The colonel paused briefly, but only briefly. He was a decisive man.

‘I can’t risk Lieutenant Dodds and Captain Burkett being in the same company, can I?’

‘No, sir. But perhaps Mr Dodds could be transferred to another company?’

The colonel reached into his in tray and pulled out a sheet of paper. ‘I have a request here for the secondment of regular army officers to training camps for new recruits.’

‘Lieutenant Dodds isn’t experienced enough for that, though, is he, sir?’

‘No. But Captain Burkett is.’

Conrad tried to repress a smile. ‘I think Captain Burkett would be an excellent choice, sir.’ Conrad considered his next words carefully. ‘While I am sure that Captain Burkett would miss the opportunity for active duty, he would relish the chance to lick new recruits into shape.’

‘My thoughts exactly.’ The colonel tossed the sheet of paper on to his desk. ‘You know I was fifteen when the last war started, nineteen when it finished? I served six months in the trenches.’

‘Sir.’

Rydal examined Conrad. He saw a tall, fit officer in his late twenties, with fair hair and athletic build; the sort of man who could take care of himself and his men. ‘You and I are the only two officers in the battalion with experience of real war.’

‘Yes, sir.’ The first two regiments Conrad had attempted to join had turned him down, almost certainly because of his time in the International Brigade. He had wondered why Colonel Rydal had been different.

‘Once the last war got going, promotions accelerated, and I am sure it will be the same with this one. You haven’t been with us long, Mr de Lancey, but I like what I have seen of you so far. I need men like you as my company commanders.’

Conrad gave up repressing his smile. ‘I won’t let you down, sir.’

‘I’m sure you won’t. Now, there’s something else.’ The colonel pulled out another sheet of paper and examined it. ‘You have been ordered to report to Sir Robert Vansittart at the Foreign Office immediately.’

‘Immediately?’

‘Today,’ said the colonel. ‘I’ve no idea what it is about. Have you?’

‘No idea at all, sir. Although I did come in contact with Sir Robert last year.’

The colonel frowned. ‘Really? You have a shadowy past, Mr de Lancey.’

Whitehall, London

Conrad decided to walk from Waterloo Station to Whitehall. London was entering its third month of war, and Conrad did not feel at all out of place in his uniform. For over a year the city had been preparing, but now that war had actually arrived, there were some changes. Motor cars’ bumps and prangs in the all-encompassing blackout had demonstrated a need for white stripes on lamp-posts, kerbs and crossings. Tops of pillar boxes were daubed with yellow paint which would supposedly detect poison gas. Brown paper strips criss-crossed shop windows to minimize blast damage. And up in the sky, over the Thames, barrage balloons dipped and bobbed, now daubed a murky green rather than the silver they had sported when they were first hoisted.

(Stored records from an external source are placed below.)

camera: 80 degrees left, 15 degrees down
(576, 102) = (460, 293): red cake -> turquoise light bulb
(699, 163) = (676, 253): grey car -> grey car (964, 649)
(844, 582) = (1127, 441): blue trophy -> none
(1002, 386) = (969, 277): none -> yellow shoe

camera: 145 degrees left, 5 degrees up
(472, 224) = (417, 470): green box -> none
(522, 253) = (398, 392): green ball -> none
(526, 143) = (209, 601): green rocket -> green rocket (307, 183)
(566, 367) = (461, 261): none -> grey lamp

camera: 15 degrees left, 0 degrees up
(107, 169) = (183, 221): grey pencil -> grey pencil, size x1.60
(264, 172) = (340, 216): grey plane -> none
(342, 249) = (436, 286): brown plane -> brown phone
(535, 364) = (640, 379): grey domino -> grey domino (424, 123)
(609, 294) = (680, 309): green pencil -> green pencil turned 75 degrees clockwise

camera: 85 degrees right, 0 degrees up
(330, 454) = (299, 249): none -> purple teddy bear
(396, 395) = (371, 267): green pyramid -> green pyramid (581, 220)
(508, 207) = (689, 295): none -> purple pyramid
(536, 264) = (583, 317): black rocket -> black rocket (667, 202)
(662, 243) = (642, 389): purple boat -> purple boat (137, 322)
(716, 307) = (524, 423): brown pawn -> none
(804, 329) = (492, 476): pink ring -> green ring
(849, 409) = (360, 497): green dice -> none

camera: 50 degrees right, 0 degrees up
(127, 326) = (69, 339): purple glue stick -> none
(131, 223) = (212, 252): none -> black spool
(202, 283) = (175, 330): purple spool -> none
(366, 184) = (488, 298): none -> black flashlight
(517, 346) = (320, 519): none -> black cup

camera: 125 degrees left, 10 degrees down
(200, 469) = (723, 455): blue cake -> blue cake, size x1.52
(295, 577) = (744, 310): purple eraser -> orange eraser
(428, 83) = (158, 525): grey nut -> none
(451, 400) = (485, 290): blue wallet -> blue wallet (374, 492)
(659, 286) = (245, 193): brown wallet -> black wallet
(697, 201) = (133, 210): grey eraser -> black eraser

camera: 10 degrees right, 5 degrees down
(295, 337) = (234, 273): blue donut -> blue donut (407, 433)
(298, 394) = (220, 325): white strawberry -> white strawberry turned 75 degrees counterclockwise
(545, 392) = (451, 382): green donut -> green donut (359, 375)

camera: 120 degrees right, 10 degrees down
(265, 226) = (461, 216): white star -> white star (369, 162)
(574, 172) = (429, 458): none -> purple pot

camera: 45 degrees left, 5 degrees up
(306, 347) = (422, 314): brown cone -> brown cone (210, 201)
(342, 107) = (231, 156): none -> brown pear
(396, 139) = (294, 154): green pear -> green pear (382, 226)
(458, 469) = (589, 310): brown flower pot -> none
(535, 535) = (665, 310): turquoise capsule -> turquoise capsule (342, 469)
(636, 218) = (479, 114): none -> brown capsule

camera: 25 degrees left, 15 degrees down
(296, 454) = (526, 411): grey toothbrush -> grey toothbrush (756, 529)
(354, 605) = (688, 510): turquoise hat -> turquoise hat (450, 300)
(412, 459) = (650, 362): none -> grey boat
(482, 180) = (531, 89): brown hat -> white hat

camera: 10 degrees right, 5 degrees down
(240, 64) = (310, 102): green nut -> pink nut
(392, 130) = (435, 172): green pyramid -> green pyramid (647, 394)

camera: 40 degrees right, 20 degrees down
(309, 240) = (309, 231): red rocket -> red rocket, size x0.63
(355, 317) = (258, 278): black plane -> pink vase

Conrad was pleased with his conversation with the CO. He knew that in most other regiments, Dodds would be up for a court martial. He was convinced that he was right: Dodds would make a better officer under fire than Burkett, and he was impressed that the colonel had agreed. But he was worried that Dodds had lost his head. Conrad’s instinct was that the young lieutenant would come into his own when under the pressure of battle, but what if he was wrong?

Still, he was damned sure they would all be better off without Captain Burkett. And from what the colonel had said, Conrad might be commanding his own company in a year or two. If the war lasted that long, which Conrad feared it would.

He passed through Parliament Square and strode up Whitehall, glancing at the Cenotaph with its reminder of all those hundreds of thousands of young men, like Conrad, who had perished in the last diplomatic balls-up twenty years before. He turned left into Downing Street and, opposite Number 10, entered the grand palace that was the Foreign Office.

Conrad had met Sir Robert Vansittart, Chief Diplomatic Adviser, several times before, mostly over dinner at his parents’ house. ‘Van’, as he was known, was a friend of Conrad’s father from their school days at Eton. He was tall, almost as tall as Conrad, with square shoulders and a square jaw. He was known for his forthright opinions, especially on the subject of appeasement of Germany, and for that reason he had been shuffled out of his former position of Permanent Under-Secretary a couple of years before, although he still maintained the impressive office with its view over St James’s Park.

‘Ah, de Lancey, take a seat.’ Van indicated one of the ornate chairs in front of his desk. ‘Good to see you in uniform. How is soldiering?’

‘I’m enjoying it, Sir Robert,’ said Conrad. ‘I seem to have a facility for it.’

‘Well, let us hope you will not be called upon to fire a shot in anger.’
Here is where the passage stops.